そして、札幌税関型は日本に輸入できないだけであり、海外における表現自体を規制したり、出版物を廃棄したりするものではないため①「事前規制そのもの」ではないが、②「事前規制たる側面を有する」としているのです。
このことが司法試験や予備試験を解くために極めて重要になります。
(なのに、既存予備校では一切教えていない。当たり前なのに。)
3章:北方ジャーナルと札幌税関を使った解法
まず、おさらいをします。判例は下のように事前規制を二つに分けています。
出版差し止め = 事前規制
厳格かつ明快な要件
税関検査 = 事前規制たる側面
通常の判断能力を有する一般人の理解において読み取れるか
上の①北方ジャーナル型(「事前規制そのもの」)と②札幌税関型(「事前規制たる側面を有する」)で上下に分かれています。
では、出題はどのようにされるかというとその中間が出てくるわけです。
上図のように、①北方ジャーナル型と②札幌税関型のいずれに近いのかを、事前規制が厳格に審査される3つの趣旨に照らして検討していくことになります。
3つの趣旨
ⓐ公の批判を減少させる
ⓑ予測に基づくものであるため、事後規制よりも広汎にわたり易く濫用の虞がある
ⓒ抑止的効果(委縮効果)
では、最後にこの解法を使って、実際に司法試験の良問を一緒に解いていきましょう。
4章:平成20年司法試験憲法~フィルタリングソフト
平成20年新司法試験試験問題 論文式試験(公法系科目)
(事案の概要)
平成20年司法 スマホやパソコンなどにフィルタリングソフト搭載が義務付けられ、未成年に有害と判断された有害サイトは閲覧できなくなった。
大人は、お金を払えばフィルタリングソフトを解除して、有害サイトを閲覧することは可能である。
この事例も解法どおりに
①北方ジャーナル型と②札幌税関型のいずれに近いかを検討することになります。
この場合、「HP作成自体は禁じられないが、フィルタリングソフトで閲覧が邪魔されている」ことと「海外では出版自由だが日本には入ってこない」こととにおいて、②札幌税関型に近いように思えます。

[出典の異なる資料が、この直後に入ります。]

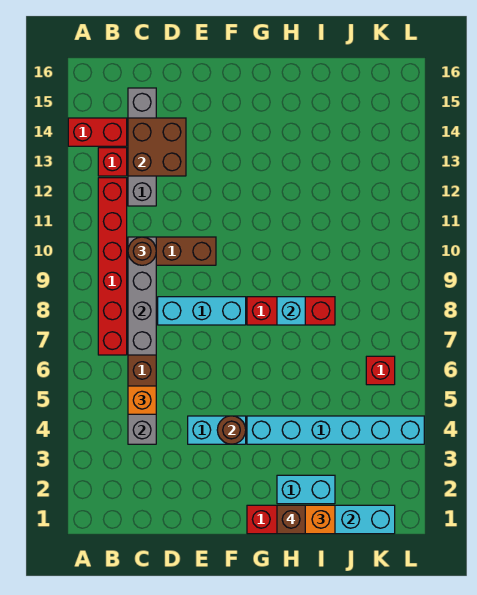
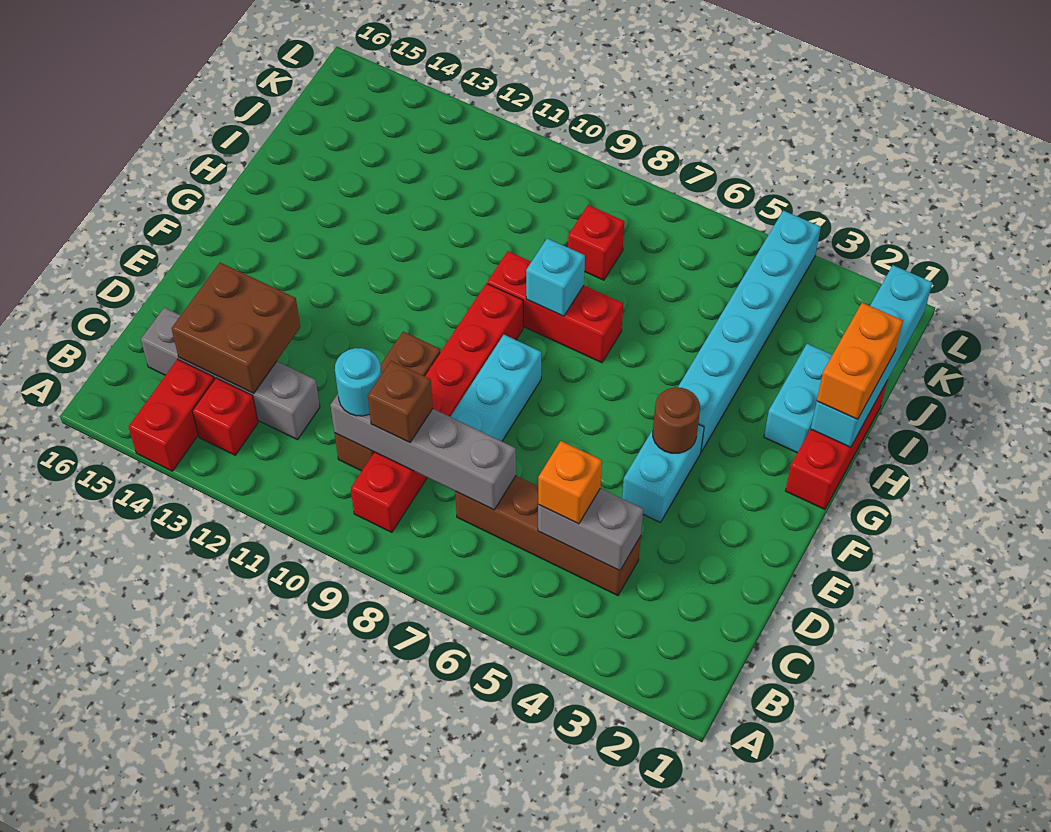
red brick B7:B12 level 1 -> red brick B9:G9 level 1
brown round brick C10 level 3 -> cyan round brick C10 level 3
red brick G8:I8 level 1 -> red brick H7:H9 level 1
brown brick H1 level 4 -> brown brick C9 level 3
red brick K6 level 1 -> red brick J8 level 1

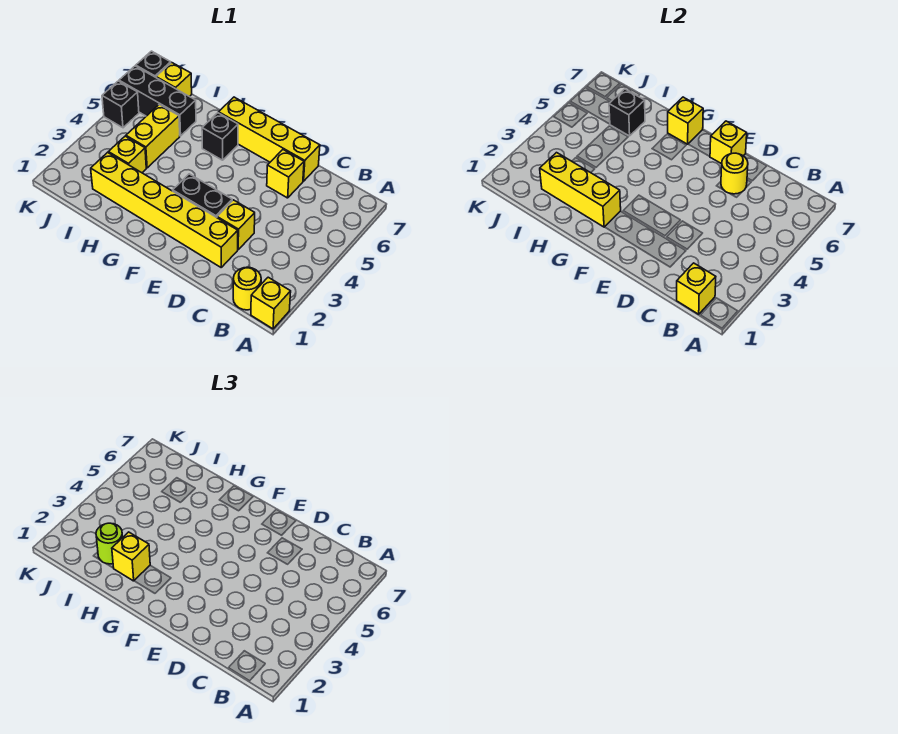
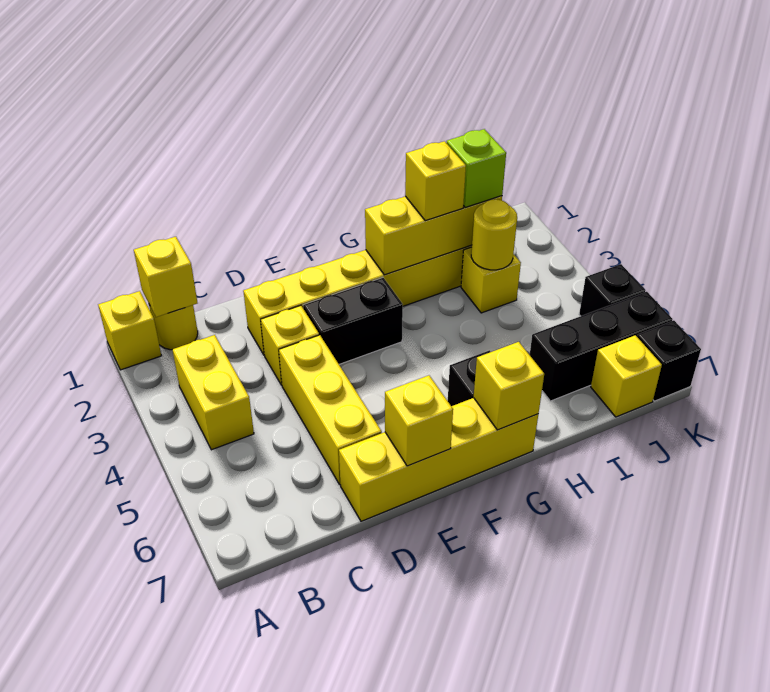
yellow brick D6 level 1 -> yellow brick D4:D6 level 1
yellow round brick D6 level 2 -> yellow round brick I3 level 2
lime round brick I2 level 3 -> lime brick I2 level 3
yellow brick I4:I5 level 1 -> yellow brick B3:B4 level 1
black brick I6 level 2 -> none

したがって、国の反論としては、「事前規制そのもの」ではないと言っていくことになります。
他方、私見ではどのように展開するでしょうか。
解法では、①北方ジャーナル型と②札幌税関型を分けるのは3つの趣旨を使うといいましたね。
ⓐ公の批判を減少させる
ⓑ予測に基づくものであるため、事後規制よりも広汎にわたり易く濫用の虞がある
ⓒ抑止的効果(委縮効果)
実は、平成20年の事例と札幌税関はⓒの委縮効果が全く違います。
札幌税関事件は、日本に輸入ができなくても海外で出版することについて委縮効果は発生しません(「日本に輸出できないなら表現をやめておこう」とはならない)
他方、平成20年司法の問題で「有害指定」されると、フィルタリングがかけられⓐ思想の自由市場がから排除されますので、「有害指定されたくない」というⓒ委縮効果が発生するのです。
表現の萎縮効果小さい
表現の萎縮効果大きい
なぜなら「有害指定」されたくない
そして、有害かどうかは予測に基づくものでありⓑにも該当します。
したがって、ⓐⓑⓒすべてに該当するため北方ジャーナル型の①「事前規制そのもの」に該当することになります。
したがって、「有害指定」されるものかどうかの要件は
「厳格かつ明確な要件」が必要となります。
5章:まとめ
このように、過去問においてこのような解法が当たり前となっています。
例えば、令和元年司法もそれをしなければ解けません。
憲法学者の司法試験解答などでも、表現の自由の事前規制については必ず①「事前規制そのもの」か②「事前規制たる側面を有する」のいずれかを検討しています。
わかっていないのは、あなたの通っている予備校の講師とあなただけなのです。
司法・予備で頻出なので、ここでしっかりと理解を深めていただけると幸いです。